Stephen J. Rockwell's "Indian Affairs and the Administrative State in the Nineteenth Century"

Stephen J. Rockwell is an associate professor in the Department of Social Sciences at St. Joseph's College, where he is also the coordinator of the American studies program.

He applied the “Page 99 Test” to his new book, Indian Affairs and the Administrative State in the Nineteenth Century, and reported the following:
Big government won the West. Our national myth of pioneers settling an open, unpeopled West—only to suffer the intrusions of big government later on—ignores the ways in which the federal government worked to craft and control westward expansion, long before US settlers got there.

To Ford Madox Ford’s credit, and to the extent that any single page can reveal “the quality of the whole,” page 99 works pretty well for Indian Affairs and the Administrative State in the Nineteenth Century.

My page 99 discusses the significance, and the effectiveness, of Indian affairs administration in the early decades of the nineteenth century. At the top of 99 I quote Josiah Gregg, a nineteenth-century trader, from his book, The Commerce of the Prairies. In the quotation, Gregg describes how a federal treaty signed with Osage Indians in 1825 helped create a safe environment for US citizens along the Santa Fe Trail. Treaties like this one solidified working relationships between US and Indian interests, and were legally required for any acquisition of land from Indians.
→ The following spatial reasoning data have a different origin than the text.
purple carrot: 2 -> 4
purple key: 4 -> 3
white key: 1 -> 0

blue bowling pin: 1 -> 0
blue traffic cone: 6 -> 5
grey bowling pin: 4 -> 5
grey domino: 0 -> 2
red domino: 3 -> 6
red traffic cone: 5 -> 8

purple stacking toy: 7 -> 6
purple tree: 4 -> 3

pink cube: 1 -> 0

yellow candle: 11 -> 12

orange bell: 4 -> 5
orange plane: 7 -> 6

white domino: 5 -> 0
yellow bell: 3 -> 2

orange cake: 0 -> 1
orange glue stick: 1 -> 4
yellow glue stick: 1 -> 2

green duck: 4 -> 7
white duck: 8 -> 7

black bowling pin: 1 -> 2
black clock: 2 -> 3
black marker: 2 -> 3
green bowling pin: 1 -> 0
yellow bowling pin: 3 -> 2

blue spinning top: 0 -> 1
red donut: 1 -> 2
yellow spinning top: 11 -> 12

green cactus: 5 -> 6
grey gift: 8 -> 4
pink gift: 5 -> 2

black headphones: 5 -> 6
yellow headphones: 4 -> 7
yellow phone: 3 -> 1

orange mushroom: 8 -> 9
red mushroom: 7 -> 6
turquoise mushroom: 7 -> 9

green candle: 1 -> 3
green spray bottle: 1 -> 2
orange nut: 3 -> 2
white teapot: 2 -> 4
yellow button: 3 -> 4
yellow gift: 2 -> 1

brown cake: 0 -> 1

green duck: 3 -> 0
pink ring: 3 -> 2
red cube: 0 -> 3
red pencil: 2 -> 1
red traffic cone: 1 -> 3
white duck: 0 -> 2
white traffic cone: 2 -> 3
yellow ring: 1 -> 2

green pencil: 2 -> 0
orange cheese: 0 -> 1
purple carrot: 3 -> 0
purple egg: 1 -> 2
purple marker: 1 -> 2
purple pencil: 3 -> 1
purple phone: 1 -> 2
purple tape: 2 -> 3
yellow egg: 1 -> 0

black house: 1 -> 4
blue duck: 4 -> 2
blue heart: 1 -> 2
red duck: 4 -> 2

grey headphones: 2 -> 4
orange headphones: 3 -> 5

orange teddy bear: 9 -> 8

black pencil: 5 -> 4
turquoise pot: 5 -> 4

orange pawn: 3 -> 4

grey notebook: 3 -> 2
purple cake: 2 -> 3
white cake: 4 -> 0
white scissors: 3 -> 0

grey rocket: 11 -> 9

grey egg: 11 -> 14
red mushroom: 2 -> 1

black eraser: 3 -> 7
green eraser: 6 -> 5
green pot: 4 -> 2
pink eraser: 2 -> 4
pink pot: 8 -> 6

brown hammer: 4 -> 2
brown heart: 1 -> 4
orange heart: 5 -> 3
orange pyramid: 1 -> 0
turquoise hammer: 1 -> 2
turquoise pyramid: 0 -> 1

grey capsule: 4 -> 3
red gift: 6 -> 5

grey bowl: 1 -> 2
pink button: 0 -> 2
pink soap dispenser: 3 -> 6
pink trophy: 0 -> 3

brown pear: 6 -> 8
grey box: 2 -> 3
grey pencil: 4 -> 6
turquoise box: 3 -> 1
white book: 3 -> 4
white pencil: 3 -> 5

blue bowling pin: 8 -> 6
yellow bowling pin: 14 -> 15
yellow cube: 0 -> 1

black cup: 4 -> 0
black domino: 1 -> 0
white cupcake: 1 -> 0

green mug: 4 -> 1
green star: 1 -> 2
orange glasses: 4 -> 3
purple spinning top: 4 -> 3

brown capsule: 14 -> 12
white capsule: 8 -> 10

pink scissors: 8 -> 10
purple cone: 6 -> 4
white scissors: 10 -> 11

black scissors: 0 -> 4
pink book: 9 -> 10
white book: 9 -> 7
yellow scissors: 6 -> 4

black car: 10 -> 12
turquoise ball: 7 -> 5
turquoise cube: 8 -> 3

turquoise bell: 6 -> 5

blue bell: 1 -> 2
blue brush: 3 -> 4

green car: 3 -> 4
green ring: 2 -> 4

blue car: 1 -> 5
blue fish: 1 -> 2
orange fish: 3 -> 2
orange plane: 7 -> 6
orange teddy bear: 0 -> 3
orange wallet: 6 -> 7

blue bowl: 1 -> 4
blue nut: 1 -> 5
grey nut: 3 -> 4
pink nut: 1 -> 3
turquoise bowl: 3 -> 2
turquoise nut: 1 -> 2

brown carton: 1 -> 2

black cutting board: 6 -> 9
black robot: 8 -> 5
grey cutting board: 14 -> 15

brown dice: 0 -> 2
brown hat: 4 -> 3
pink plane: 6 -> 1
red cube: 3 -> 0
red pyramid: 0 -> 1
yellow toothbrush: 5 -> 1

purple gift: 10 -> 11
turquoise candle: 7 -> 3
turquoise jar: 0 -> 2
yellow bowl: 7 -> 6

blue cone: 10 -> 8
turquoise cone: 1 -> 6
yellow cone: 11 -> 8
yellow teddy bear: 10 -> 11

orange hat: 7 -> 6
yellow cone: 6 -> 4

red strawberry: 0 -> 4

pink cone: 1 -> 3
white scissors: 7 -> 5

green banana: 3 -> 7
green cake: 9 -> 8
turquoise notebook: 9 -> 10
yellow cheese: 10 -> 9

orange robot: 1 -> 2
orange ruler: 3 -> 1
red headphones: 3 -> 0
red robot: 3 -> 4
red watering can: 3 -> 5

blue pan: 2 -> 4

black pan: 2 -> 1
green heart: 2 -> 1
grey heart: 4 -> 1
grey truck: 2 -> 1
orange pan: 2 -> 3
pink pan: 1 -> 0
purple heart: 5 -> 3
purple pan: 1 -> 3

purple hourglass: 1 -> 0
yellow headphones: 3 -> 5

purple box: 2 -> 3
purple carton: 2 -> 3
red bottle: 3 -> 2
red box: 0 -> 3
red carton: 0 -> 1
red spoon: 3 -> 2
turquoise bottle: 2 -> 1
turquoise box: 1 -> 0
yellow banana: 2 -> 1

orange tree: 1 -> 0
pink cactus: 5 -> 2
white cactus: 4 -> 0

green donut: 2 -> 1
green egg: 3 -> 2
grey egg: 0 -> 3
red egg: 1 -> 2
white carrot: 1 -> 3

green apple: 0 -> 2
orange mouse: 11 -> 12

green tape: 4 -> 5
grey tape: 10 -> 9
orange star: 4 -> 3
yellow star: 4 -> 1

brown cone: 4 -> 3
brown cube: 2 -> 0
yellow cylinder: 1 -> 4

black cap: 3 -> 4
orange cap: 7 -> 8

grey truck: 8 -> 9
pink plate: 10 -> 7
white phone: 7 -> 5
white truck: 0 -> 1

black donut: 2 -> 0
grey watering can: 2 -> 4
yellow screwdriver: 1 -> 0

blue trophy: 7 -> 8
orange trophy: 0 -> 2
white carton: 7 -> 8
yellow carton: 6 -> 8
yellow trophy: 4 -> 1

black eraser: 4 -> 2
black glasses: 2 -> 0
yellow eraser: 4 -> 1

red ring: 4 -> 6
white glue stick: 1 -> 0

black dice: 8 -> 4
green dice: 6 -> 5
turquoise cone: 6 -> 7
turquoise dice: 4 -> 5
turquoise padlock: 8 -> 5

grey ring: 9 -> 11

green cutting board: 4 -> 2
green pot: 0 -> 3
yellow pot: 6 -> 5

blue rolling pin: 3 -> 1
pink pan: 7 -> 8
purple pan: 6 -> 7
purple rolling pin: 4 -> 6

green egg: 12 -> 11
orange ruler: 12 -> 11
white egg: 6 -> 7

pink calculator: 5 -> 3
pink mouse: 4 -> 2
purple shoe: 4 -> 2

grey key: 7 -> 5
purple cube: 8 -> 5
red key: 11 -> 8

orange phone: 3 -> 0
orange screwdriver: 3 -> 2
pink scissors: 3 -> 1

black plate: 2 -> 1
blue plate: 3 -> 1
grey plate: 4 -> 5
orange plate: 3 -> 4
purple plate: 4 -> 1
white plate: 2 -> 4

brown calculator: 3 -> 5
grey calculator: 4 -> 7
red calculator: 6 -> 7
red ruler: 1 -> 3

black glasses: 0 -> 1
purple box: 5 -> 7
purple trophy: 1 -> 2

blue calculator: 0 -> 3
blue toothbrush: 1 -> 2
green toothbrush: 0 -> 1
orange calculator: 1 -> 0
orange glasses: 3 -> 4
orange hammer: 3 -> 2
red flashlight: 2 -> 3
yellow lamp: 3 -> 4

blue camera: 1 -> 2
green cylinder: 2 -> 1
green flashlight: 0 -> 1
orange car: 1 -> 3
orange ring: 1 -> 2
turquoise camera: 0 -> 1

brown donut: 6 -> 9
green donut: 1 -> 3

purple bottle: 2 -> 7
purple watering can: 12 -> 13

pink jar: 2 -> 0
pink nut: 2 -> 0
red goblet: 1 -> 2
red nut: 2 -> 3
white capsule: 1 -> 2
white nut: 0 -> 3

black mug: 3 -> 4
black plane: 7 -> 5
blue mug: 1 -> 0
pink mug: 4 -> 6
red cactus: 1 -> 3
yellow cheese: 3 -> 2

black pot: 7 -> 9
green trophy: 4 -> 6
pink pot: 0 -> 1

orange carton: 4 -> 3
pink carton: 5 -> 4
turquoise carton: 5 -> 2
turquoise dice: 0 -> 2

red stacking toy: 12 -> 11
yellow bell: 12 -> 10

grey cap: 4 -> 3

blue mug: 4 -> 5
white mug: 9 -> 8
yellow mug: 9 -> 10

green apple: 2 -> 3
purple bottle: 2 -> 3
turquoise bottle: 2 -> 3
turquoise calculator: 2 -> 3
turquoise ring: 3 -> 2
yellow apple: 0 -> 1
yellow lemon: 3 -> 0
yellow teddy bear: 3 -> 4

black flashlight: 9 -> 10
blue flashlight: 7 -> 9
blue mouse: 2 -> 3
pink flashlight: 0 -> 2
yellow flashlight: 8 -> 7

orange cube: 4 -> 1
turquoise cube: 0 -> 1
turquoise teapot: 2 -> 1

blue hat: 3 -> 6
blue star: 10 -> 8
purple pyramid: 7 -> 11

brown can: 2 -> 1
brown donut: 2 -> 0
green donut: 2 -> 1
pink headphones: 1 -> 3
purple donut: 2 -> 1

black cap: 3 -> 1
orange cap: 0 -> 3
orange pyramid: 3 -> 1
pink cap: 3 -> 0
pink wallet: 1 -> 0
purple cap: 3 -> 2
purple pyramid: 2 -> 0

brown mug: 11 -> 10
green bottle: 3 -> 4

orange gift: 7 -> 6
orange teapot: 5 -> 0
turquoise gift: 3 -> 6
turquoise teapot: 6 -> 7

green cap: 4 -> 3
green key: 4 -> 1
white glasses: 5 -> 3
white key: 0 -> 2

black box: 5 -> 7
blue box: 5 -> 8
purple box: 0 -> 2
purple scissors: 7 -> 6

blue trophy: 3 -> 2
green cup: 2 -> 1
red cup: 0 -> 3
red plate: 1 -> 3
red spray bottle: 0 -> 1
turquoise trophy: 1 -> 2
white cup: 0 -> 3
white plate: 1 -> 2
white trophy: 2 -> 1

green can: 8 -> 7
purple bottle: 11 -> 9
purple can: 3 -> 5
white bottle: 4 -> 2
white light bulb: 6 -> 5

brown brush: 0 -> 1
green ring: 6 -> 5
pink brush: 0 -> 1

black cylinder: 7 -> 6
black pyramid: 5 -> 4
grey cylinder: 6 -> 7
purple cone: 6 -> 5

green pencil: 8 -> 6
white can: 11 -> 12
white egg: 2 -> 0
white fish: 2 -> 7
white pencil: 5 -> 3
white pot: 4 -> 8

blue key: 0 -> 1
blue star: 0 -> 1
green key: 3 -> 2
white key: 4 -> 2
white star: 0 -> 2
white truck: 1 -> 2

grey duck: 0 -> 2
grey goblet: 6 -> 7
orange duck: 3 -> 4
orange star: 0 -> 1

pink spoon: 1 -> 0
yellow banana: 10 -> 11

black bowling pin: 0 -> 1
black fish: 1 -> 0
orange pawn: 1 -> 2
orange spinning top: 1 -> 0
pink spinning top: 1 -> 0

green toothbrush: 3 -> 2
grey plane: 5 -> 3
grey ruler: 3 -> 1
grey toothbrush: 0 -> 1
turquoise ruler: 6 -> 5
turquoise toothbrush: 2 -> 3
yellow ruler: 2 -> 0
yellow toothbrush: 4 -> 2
The second half of Page 99 discusses the effectiveness of the factory system, a series of not-for-profit trading houses run by the federal government from the 1790s to the 1820s. The factories pacified Indian relations by taking trade away from independent traders, who were believed to be threats to peace on the frontier. The US drove independent traders out of business by underselling them (the government not seeking to make a profit), by driving up traders’ costs with federal licensing and bonding requirements, and by forcing traders to join large, presumably more accountable firms like John Astor’s American Fur Company.

That’s right—the early federal government regulated land transactions and the fur trade, two giant motors of the new American economy. Just as page 99 suggests.

Westward expansion is the first great project of national public policy. Page 99 does not reveal my book’s discussions of Indian removal and the reservation system, or of the federal government’s roles in enforcing slavery, developing infrastructure, or protecting westward population migrations. My page 99 discussion of Josiah Gregg’s quotation, though, captures key aspects of my book’s larger argument:
The place and route [described by Gregg] remained safe, and “from the borders of Missouri to those of New Mexico not even an Indian settlement greeted our eyes.” That safety and the absence of Indians was a government-constructed outcome, and Gregg knew it. The freedom of the prairie described so movingly by Gregg toward the end of his journal—“the wild, unsettled, and independent life of the prairie trader”—was made possible by the prior action and continuing oversight of the federal government.
Gregg knew that you couldn’t understand expansion or the nineteenth century without its Indian participants, and he knew that the federal government had been a central and active player in the nation’s life from the earliest days of the republic.